If raw fruit was the only option, garden huckleberries wouldn’t be worth growing. However, when cooked and sweetened, something magical happens. They can be made into beautiful deep purple-colored sauces, pies and preserves—and the flavor is out of this world delicious. If you could combine the best flavors from blueberries and grapes into a single fruit, that’s what cooked, sweetened garden huckleberry (such as garden huckleberry preserves) taste like.
Now that we’ve experienced how robust the plants are, how easy they are to grow, how many berries each bush produces, and the wonderful flavor their cooked berries have to offer, we’ve decided that garden huckleberries will be part of our summer garden every year hereafter.
Recipe: Garden Huckleberry Preserves
Here’s a simple garden huckleberry recipe to get you started in the right direction. Once you’ve had a chance to experience the primary flavors, you can start experimenting with future batches: pure vanilla extract and other flavors would likely add nice nuance and variation as well.
Or you may decide that the grapey-blueberry deliciousness of straight garden huckleberries is all you want!
Recipe: Garden Huckleberry Preserves (a Nightshade Berry)
- 2 pounds roughly 8-10 cups of ripe garden huckleberries
- 3 cups of organic granulated cane sugar
- 1 package of regular pectin
- 1 lemon zested and juiced (optional but citric acid is usually a good idea when preserving/canning)
- 1/4 cup water used at the beginning of cooking to prevent fruit scald
Sterilize your canning jars and screw lids by boiling them for at least 15 minutes (*don't boil the flat lids that actually go on the top of the jar or you'll remove the gum/adhesive seal).
Sort through your garden huckleberries to remove any stems. Then rinse them in a strainer.
Put berries and water in a large pot over medium heat. The 1/4 cup of water is added to prevent the fruit from scalding or sticking to the bottom of the pan. Bring slowly to a boil and allow to boil about 20 minutes to reduce water content.

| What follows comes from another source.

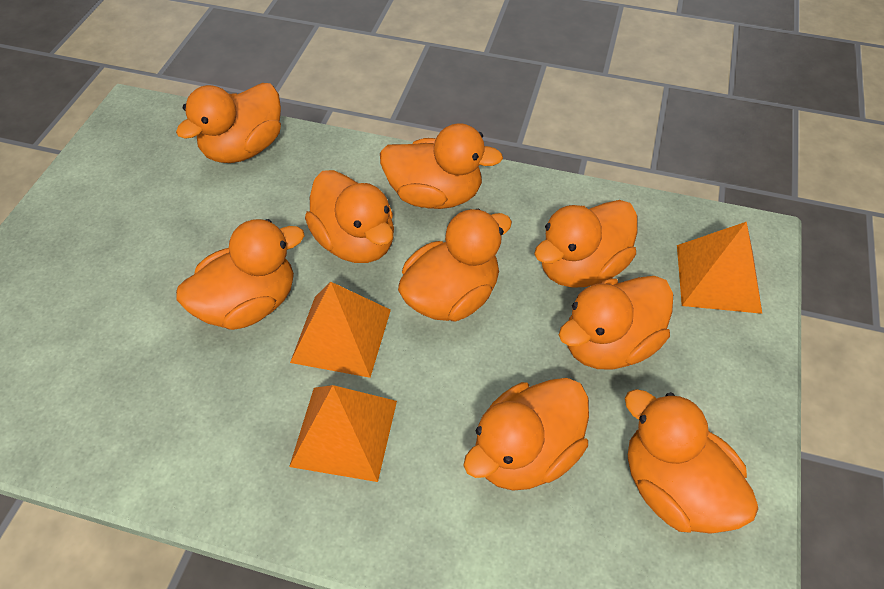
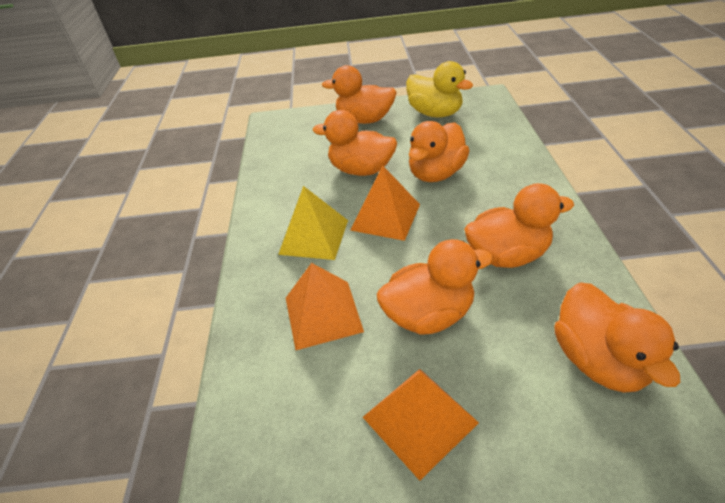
orange duck: 9 -> 6
yellow duck: 0 -> 1
yellow pyramid: 0 -> 1

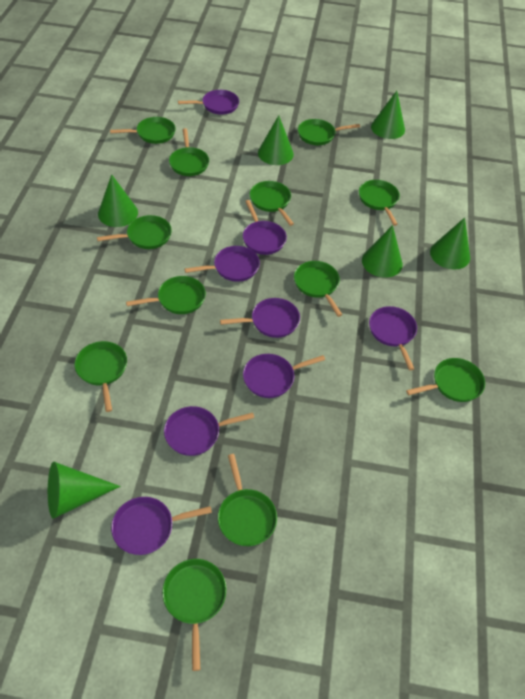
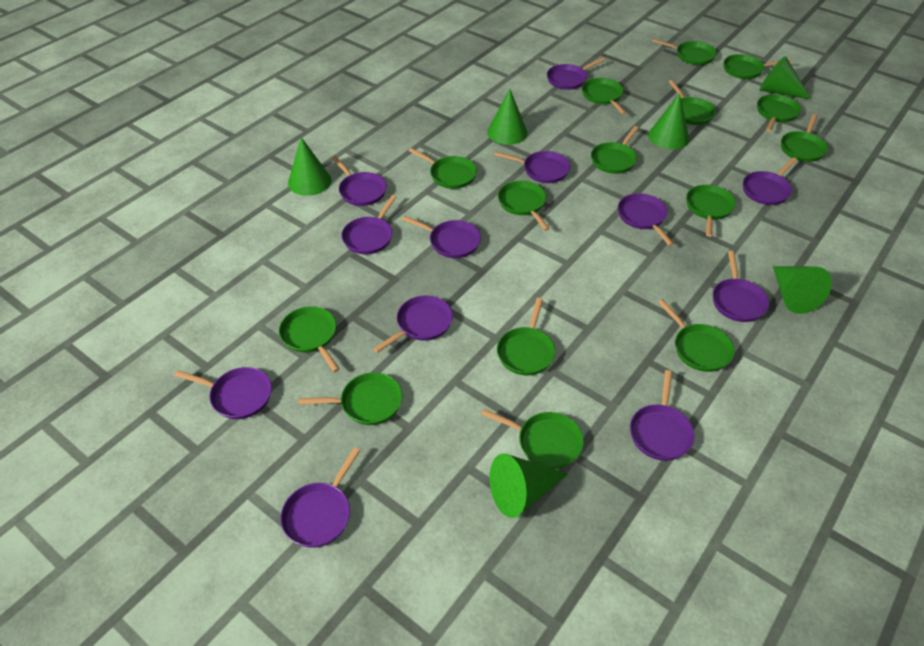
green pan: 12 -> 15
purple pan: 8 -> 12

Add lemon zest/juice if you plan to use it.
Boil for an additional 40 minutes. Many of the garden huckleberries will still have maintained their shape/form, so you might want to "mush" them a bit here. A potato masher works great.
Add your pectin and bring back to a full rolling boil, stirring until all of the pectin has dissolved.
Add sugar to the boiling garden huckleberries and stir until completely dissolved (only takes a few minutes). Remove from the heat.
Ladle huckleberry preserves into your sterilized, hot jars. You'll want to leave room for expansion, about 1/4" between the top of your preserves and your jar lid (called "head space"). Using a magnetized canning lid lifter, dip each lid into the boiling water for about 10-15 seconds. Place lid on top of jar, and screw on rings—not tight, you want them to have a bit of give.
Boil jars with preserves in them for 15 minutes, making sure the water is at least 1-2" over the top of the lid so that air bubbles out of the jars.
Remove jars from boiling water and place them on heat-proof countertop or stove top. Each jar should make a single "pop" sound shortly after being removed from boiling water, indicating that it has sealed. The lid will also indent downward. If a jar does not seal, place back in boiling water for 5 more minutes and repeat the process. Do NOT eat unsealed preserves. If you can't get your jars to seal or don't feel like going through the steps above, freeze them or stick them in the fridge.
Now you know what garden huckleberries are and how to use them in the kitchen! You’re on your way to enjoying one of the most delicious preserves you’ll ever eat.